By the end of 1960, the well-tailored, well-behaved young woman just described had been replaced by the flapper of the Twenties her hair was as short as it could be without being shingled (and some top models even went in for shingling), her make-up (white face, charcoal-blackened eye-lids, and red, red lips) looked more like that of pantomimist Marcel Marceau than that of a healthy young woman. Her clothes had the spineless, waist-less look that years earlier had become known as the debutante slouch only this time the look was built into the clothes. This represented 1960 fashion at its most extreme, however, and there were many concessions to femininity before one reached this point. There they were, however the unshaped day dresses, the beaded evening tubes, and the garish make-up that seemed to set the clock back 40 years.
Strict tailoring, always loved by American women, came into its own at the beginning of the year. No designer worth his salt could resist the temptation to pare a little off the suit, coat, or dress he was working on. Ben Zuckerman, always a high priest in the fashion world, turned out as handsome a crop of suits, coats, dresses, and even evening costumes as could be found on the American scene. All were tailored within an inch of their lives, yet displayed the inimitable softness that lesser designers envied and women coveted. One of his best suits, a brown-and-beige tweed, had the classic tailored elegance of a man's fine suit: narrow, flat collar, sleeves set high on the shoulder, jacket cut with very little emphasis on the body beneath it. The skirt was short, slim, and somehow feminine.

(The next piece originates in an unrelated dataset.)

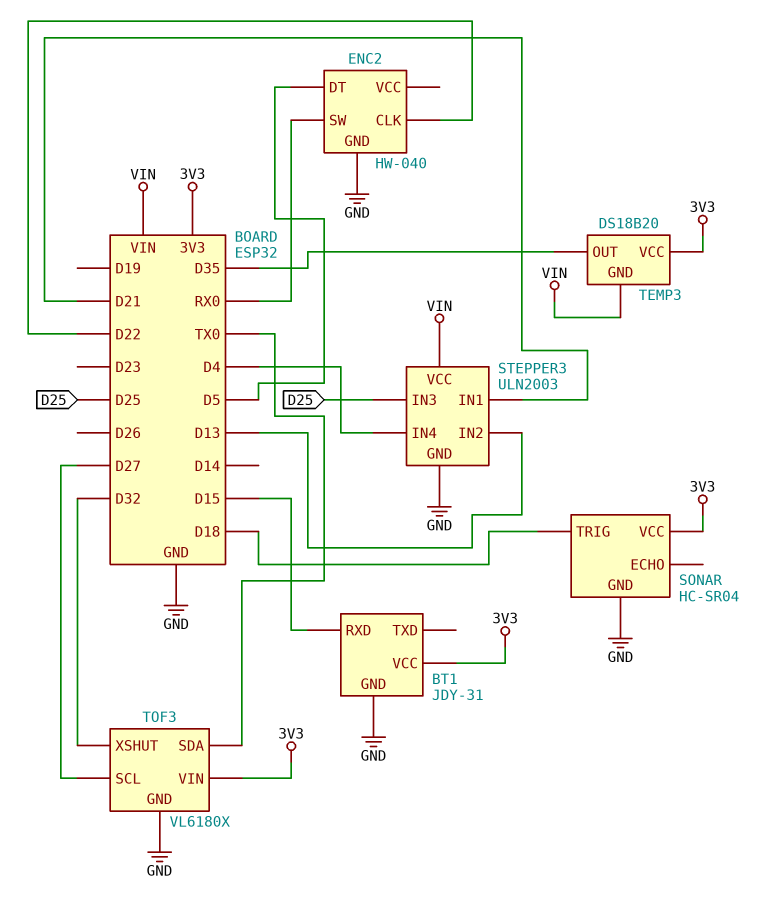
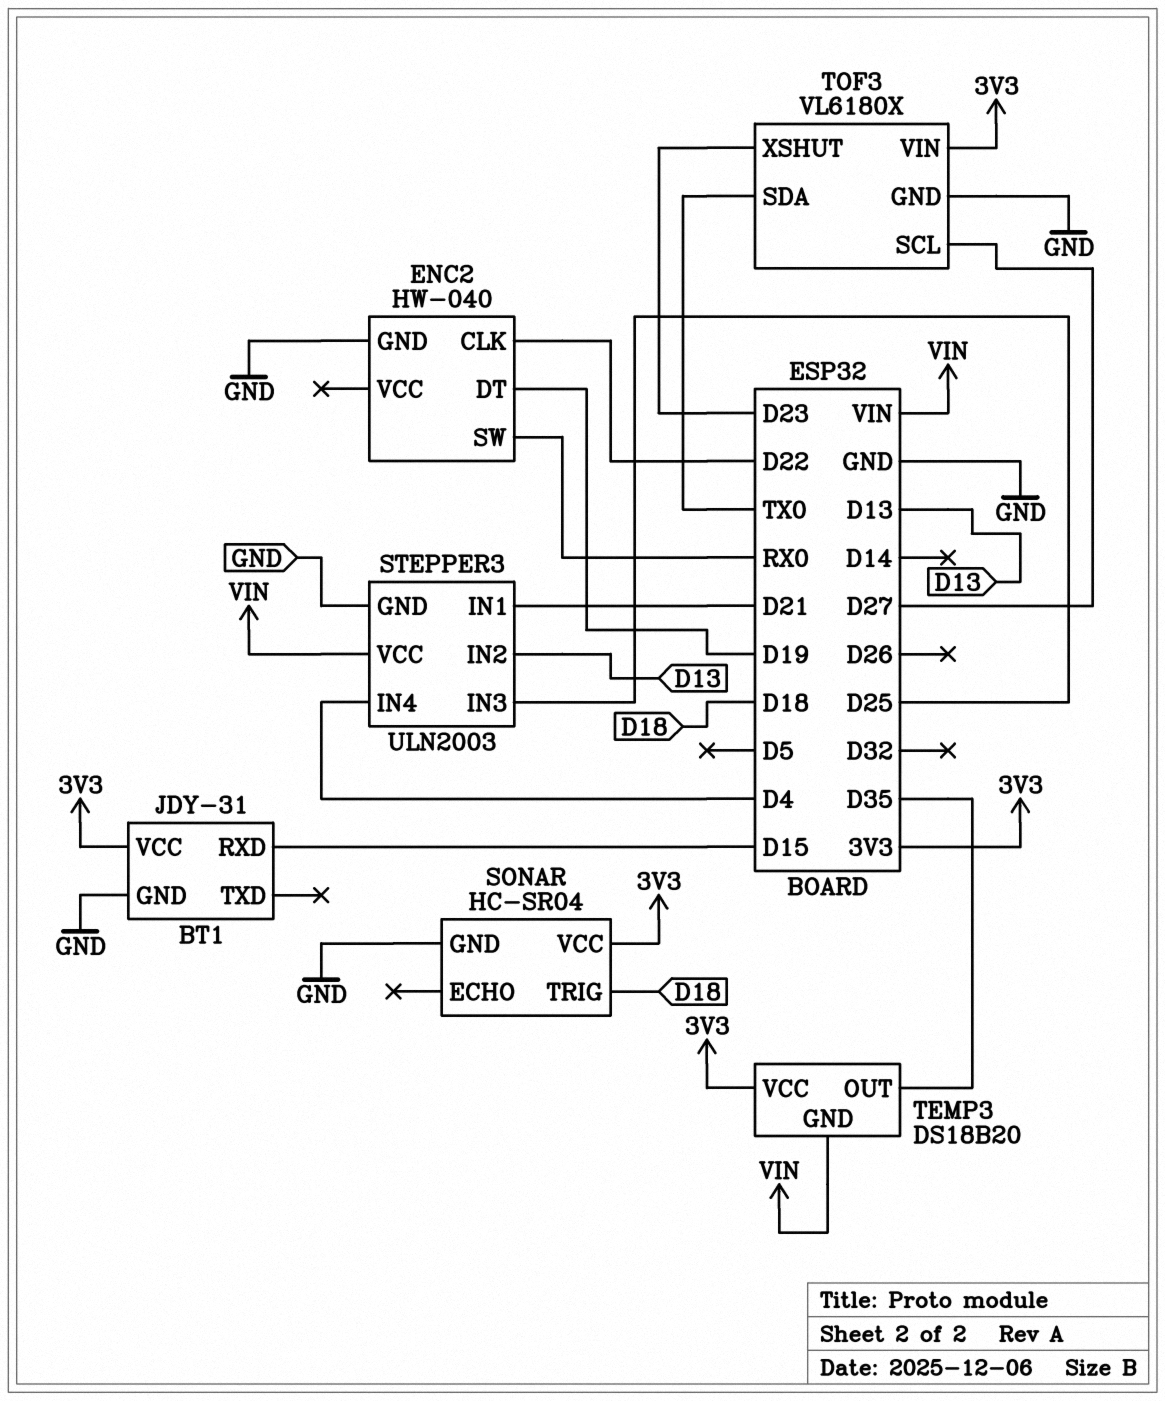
ENC2 pin DT: D5 -> D19
TOF3 pin XSHUT: D32 -> D23

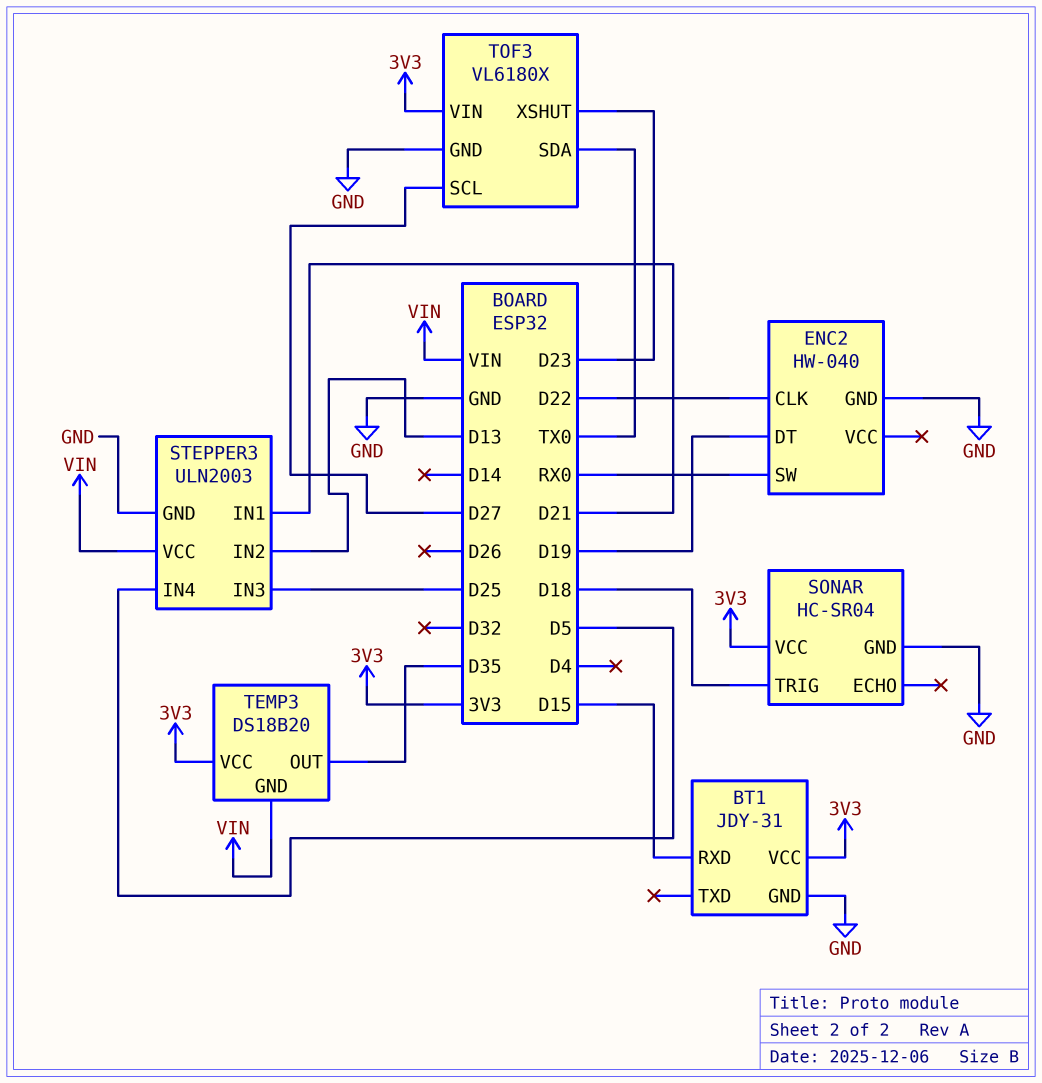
STEPPER3 pin IN4: D4 -> D5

Shoes for this tailored 1960 daytime dressing were lower-heeled, often oval, instead of pointed, at the toe. Shiny, crushed glace kid gloves were part of this look, as well as feminized bowlers or soft slouch hats. Often a fur collar softened an otherwise man-tailored costume. In a gray-flannel suit, for example, where the jacket was cut like a man's smoking jacket and the skirt knifed into pleats, the soft touch was a collar of fur hair seal instead of a velvet collar. The same theme was repeated on other suits but with different furs: nutria, red fox, and opossum were great favorites. These were the more conservatively cut suits, however. Actually, the most fashionable suits were those that were the most strictly tailored; they deviated not a jot from their line, bearing neither trimming nor added softness. Characteristic was a mustard-and-white herringbone tweed, double-breasted and jacketed down to the middle of the hips (no waist indication here), with lapels and pockets slightly larger than life to carry so much jacket so far. It, too, was by the ubiquitous Ben Zuckerman.
In all this rash of tailoring, many coats seemed vastly less mannish than the suits they covered, i.e. Zuckerman's beautiful, spare capes, as narrow as they could be without impeding the wearer's pace. For all their strict simplicity, they were faintly nostalgic and definitely romantic. One of the best of these, in taupe wool, had a small, rolled, black Persian-lamb collar and was worn with a Cossack hat of the same fur. Another, by Trigere, resembled Superman's cape of green tweed, it had wings instead of sleeves, the wings gently folding in toward the hem.
Of the coats, in 1960, that were genuine coats, most were influenced by the trench coat and, for daytime, looked their best in fairly bold tweeds or plaids. Most coats were strictly belted in glossy leather at the waist, or at least sashed, and many were double-breasted. Some had no buttons at all but wrapped around the wearer, with the sash pulled tight and then knotted.
Running counter to all this tailoring was another current, also from the Thirties simple, untrimmed dresses, often cut on the bias, to snuggle under one of the tailored coats or a long-haired, simply cut fur coat. Donald Brooks of Townley, long an exponent of on-the-bias cutting, did some of the best of these dresses for daytime and evening. One, in off-white jersey, had a high, cowl neckline, short sleeves, and a swaying skirt cut on the bias so that it moved as the wearer moved. Another, in mauve jersey, draped from a high yoke down to the waist and around to the back, had a simple gathered skirt. Wide belts marked the waists on both of these.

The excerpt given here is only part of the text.